当天上午晚些时候,在Manta Point的凉爽洋流中潜水后,我们看到下方如滑翔机般巨大的蝠鲼身影。回到阳光甲板时,浑身滴水、呼吸未定,Jacuzzi已开始运转,温热气泡驱散海风寒意。在传统phinisi帆船上见到这样的设施实属罕见,但它在这里恰到好处——并非主角,而是真实活动后的贴心馈赠。船员把握时机精准:泡得身子回暖,接驳小艇便出发前往Pink Beach。正午时分,沙滩真的泛着珊瑚粉,细沙中闪烁着有孔虫的碎屑。
Riley的布局令人惊喜。12位客人仅分配5间舱房,空间宽松。我的舱房位于下层甲板,配有直通海平面的舷窗,即便午后烈日炙烤主甲板,室内依然清凉。
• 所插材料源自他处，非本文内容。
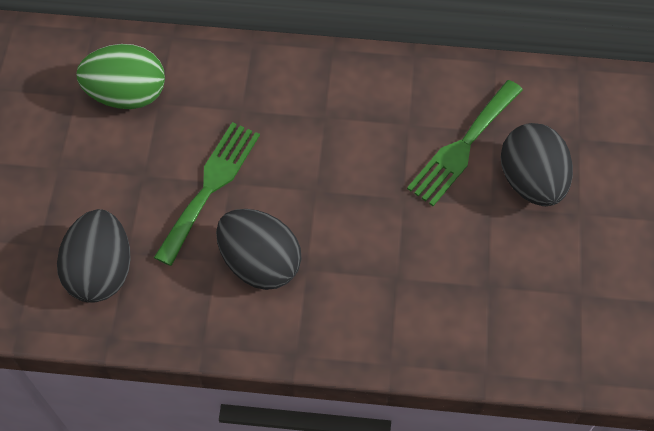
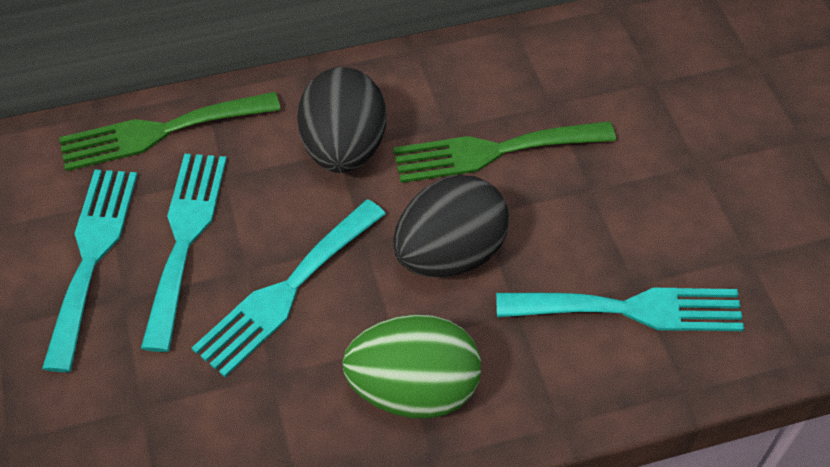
black egg: 3 -> 2
turquoise fork: 0 -> 4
木作未过度抛光,门框处有淡淡磨损,那是多年盐蚀、赤脚行走与精心维护的痕迹。床垫厚实贴身,绝非凹凸不平的泡沫;蚊帐能真正扣紧。但最难忘的是夜里的静谧。在Sebayur锚泊时,晚上10点后发电机关闭,唯有船身轻叩浮标绳索的闷响。
第三天破晓启航。我们天亮前离开,穿越如镜面般平静的水面,星影倒映其上,宛如油膜。潜导在入水前分发香蕉——那是吸引蓝眼梭鱼的饵料,它们常在Kanawa的断崖附近游弋。随后抵达Taka Makassar,白沙与碧蓝交织,洋流轻推着我们沿礁壁漂流,成群的隆头鹦哥鱼和小丑鱼在海葵间穿梭。午餐是炭烤鲯鳅配sambal matah辣酱,在帆布遮阳的户外餐桌享用,整个下午仅微风轻拂,帆布只翻动一次。
回到船上,室内休息区设有小型图书馆——真正的书籍,而非宣传册——内容涵盖印尼海洋生态与phinisi帆船历史。没人看电视。两位客人在本子上素描,另一位在桅杆间的吊床上小憩。Riley从不张扬奢华,也无需如此。她的魅力在于节奏:船员总能预判需求却不打扰,午后风起时帆即扬起,锚落入静湾时几乎无声。这趟旅程不为打卡景点,而是感受岛屿的呼吸与律动。